To validate the quantile-based models, Quantile–Quantile (Q–Q) plots and the Broock–Dechert–Scheinkman (BDS) test were conducted to evaluate the reliability of the estimates and the adequacy of the models. As shown in Figure 4, all variables deviate from normality across quantiles, indicating asymmetric and heavy-tailed distributions. The BDS test results in Table 1 (see Panel B) reject the null of independent and identically distributed residuals, confirming nonlinear dependence in the data. Overall, evidence from the Q–Q and BDS tests highlights both non-normality and nonlinearity, supporting the use of quantile-based approaches in this study.

Figure 4.Quantile–Quantile plots for normality

Note: Points close to the red line indicate normal distribution, while deviations suggest non-normality.

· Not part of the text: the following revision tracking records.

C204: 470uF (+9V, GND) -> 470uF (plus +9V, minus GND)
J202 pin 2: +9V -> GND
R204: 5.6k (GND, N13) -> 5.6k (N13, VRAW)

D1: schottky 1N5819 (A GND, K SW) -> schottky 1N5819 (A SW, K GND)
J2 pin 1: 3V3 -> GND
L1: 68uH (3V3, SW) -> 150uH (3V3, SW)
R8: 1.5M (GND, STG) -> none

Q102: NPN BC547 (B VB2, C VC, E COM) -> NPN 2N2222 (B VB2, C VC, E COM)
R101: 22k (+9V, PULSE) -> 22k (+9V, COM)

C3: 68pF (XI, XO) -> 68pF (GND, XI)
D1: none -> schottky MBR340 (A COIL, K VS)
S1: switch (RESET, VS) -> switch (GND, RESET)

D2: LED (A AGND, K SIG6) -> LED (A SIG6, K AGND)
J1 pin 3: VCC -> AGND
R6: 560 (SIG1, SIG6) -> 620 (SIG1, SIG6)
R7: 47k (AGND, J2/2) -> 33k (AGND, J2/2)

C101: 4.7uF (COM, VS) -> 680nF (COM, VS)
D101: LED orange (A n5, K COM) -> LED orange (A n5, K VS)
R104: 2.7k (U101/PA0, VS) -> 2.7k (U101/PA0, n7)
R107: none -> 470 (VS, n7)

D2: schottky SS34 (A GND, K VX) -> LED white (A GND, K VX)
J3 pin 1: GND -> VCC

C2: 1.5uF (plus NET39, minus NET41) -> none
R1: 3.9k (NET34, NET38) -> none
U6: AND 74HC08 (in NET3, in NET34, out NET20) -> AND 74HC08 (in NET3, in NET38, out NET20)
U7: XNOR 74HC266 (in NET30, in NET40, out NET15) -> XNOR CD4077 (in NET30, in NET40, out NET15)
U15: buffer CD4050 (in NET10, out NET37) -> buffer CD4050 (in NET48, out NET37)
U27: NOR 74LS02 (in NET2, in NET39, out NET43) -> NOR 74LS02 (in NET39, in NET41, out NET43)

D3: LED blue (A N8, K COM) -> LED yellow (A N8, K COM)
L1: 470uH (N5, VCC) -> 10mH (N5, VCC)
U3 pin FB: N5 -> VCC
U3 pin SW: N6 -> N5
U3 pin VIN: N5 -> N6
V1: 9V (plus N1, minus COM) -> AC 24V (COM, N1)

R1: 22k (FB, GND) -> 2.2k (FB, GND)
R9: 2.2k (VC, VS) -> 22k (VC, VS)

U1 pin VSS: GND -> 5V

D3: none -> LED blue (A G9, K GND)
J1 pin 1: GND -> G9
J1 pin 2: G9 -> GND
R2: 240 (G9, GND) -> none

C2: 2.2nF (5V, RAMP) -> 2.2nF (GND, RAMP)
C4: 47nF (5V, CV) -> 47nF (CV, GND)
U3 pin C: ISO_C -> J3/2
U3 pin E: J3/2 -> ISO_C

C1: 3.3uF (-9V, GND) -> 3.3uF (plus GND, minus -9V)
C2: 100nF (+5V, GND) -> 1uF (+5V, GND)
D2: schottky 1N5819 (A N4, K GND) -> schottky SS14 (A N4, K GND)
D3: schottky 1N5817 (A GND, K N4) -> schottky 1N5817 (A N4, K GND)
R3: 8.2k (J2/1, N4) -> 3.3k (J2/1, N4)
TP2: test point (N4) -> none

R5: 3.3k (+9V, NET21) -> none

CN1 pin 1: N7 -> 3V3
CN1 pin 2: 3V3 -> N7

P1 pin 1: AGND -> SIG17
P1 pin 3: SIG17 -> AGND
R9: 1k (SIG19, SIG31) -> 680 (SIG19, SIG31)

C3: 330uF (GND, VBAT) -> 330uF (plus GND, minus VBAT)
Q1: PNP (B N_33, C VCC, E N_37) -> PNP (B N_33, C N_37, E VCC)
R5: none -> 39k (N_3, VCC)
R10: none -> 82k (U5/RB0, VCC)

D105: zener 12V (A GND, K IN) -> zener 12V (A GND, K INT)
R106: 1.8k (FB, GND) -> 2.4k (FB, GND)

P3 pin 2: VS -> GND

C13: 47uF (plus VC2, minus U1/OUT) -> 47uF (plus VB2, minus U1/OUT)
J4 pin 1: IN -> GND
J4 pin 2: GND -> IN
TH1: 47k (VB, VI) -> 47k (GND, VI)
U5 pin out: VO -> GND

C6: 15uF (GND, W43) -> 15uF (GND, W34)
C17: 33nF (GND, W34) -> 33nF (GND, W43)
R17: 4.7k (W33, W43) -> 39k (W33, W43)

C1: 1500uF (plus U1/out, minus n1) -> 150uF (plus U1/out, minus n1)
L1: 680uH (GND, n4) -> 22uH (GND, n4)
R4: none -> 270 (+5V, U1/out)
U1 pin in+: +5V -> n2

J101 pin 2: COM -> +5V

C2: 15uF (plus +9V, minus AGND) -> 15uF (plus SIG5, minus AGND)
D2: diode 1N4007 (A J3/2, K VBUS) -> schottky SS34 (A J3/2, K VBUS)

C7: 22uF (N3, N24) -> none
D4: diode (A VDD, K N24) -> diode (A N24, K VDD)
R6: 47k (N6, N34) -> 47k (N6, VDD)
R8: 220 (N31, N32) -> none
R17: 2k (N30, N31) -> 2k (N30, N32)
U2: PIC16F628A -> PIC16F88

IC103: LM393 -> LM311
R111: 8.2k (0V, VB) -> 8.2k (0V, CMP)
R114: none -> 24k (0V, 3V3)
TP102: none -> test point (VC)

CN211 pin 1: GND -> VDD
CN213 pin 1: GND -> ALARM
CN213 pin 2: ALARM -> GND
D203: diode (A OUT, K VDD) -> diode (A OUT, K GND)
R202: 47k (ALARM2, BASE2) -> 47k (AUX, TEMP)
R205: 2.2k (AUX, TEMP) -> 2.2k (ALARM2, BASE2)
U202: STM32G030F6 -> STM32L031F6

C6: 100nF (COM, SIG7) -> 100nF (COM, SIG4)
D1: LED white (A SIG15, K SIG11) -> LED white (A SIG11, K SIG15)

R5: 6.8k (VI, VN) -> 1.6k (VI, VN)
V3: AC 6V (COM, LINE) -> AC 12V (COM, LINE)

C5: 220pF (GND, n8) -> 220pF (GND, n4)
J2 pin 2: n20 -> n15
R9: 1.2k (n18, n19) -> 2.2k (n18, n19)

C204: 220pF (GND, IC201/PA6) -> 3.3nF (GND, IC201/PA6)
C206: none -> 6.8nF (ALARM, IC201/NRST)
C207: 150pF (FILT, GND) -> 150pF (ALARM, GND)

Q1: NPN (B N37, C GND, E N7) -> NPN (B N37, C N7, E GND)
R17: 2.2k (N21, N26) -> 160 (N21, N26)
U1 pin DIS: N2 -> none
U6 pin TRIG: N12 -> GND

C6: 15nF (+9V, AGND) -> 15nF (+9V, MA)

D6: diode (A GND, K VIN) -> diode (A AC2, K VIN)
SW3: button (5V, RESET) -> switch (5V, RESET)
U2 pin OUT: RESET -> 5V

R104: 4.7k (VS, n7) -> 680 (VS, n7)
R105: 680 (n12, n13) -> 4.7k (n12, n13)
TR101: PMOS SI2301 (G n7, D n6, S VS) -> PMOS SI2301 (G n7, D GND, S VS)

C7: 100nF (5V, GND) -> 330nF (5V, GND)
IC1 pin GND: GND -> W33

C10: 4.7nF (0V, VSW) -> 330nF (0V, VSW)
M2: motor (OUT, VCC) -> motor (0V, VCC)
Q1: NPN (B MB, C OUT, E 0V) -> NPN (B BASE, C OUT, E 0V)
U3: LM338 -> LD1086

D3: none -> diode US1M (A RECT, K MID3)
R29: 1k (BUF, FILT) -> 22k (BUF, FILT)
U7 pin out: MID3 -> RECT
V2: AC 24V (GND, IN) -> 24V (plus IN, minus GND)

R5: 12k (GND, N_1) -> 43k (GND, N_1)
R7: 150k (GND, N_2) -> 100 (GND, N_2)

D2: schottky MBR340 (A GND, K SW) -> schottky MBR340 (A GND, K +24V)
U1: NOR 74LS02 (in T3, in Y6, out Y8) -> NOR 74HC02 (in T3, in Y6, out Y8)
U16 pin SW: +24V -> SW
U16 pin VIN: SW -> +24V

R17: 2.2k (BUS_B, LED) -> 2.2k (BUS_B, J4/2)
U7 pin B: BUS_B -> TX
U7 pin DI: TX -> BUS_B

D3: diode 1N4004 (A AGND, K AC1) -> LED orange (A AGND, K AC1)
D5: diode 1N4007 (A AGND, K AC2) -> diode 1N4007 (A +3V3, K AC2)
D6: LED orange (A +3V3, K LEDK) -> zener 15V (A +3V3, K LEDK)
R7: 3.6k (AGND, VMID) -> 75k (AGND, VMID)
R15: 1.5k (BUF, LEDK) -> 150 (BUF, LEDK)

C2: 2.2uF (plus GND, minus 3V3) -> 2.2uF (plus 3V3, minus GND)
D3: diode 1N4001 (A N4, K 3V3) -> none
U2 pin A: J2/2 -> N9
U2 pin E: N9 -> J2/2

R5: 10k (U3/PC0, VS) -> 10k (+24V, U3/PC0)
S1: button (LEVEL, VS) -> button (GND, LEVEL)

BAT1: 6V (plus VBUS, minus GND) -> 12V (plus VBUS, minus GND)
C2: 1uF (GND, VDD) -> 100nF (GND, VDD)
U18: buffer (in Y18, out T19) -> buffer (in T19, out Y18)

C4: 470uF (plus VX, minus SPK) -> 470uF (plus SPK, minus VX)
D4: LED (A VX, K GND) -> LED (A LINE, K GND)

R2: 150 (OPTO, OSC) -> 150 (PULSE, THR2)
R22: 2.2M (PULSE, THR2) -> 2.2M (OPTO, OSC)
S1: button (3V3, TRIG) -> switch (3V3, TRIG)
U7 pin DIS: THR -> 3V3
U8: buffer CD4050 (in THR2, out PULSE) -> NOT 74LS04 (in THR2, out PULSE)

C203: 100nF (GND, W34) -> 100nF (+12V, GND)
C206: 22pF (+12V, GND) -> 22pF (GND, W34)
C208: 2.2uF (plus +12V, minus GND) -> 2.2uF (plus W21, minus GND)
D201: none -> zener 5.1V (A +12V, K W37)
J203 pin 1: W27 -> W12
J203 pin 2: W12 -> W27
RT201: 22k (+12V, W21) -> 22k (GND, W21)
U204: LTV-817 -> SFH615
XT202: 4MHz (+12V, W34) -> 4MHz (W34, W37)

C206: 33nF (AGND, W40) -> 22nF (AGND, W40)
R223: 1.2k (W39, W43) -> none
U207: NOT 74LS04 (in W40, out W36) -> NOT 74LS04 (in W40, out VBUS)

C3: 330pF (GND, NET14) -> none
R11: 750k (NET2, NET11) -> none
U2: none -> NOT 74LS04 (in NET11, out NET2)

Our findings align with previous research, as Ahmed et al. (2025), Mukanjari and Sterner (2024), and Harrison (2025) document the considerable influence of Trump’s policies on both fossil fuel and renewable energy markets. Similarly, Chen et al. (2023) and Bouri et al. (2025) show that Trump’s tariff measures have intensified trade policy uncertainty, thereby affecting financial assets such as oil prices. However, our study extends this literature by revealing that energy markets exhibit asymmetric responses to trade uncertainty and investor attention indices across different time horizons during Trump’s recent announcements following his return to the presidency. Furthermore, we provide robust evidence of a causal relationship between trade uncertainty, investor attention to Trump’s announcements, and energy market dynamics across various quantile levels.

IV. Conclusion

The main results of this study indicate that oil prices, volatility, and clean energy markets are sensitive to trade uncertainty and Trump-related investor attention during political and economic announcements made by President Donald Trump since his return to the White House. This sensitivity is asymmetric and varies according to the time horizon and market regime. The findings offer several important policy implications for both policymakers and investors. Policymakers should recognize that trade policy and investor attention to political figures such as Trump generate asymmetric and time-varying effects on energy markets. Clear and consistent communication regarding trade and energy policy could help reduce market volatility and speculative behavior, particularly during periods of heightened uncertainty. For investors, the results emphasize the need to adopt dynamic risk management and portfolio diversification strategies that account for regime-dependent and quantile-specific market responses. Moreover, supporting long-term policy stability and renewable energy incentives may help mitigate the adverse effects of uncertainty on clean energy investment.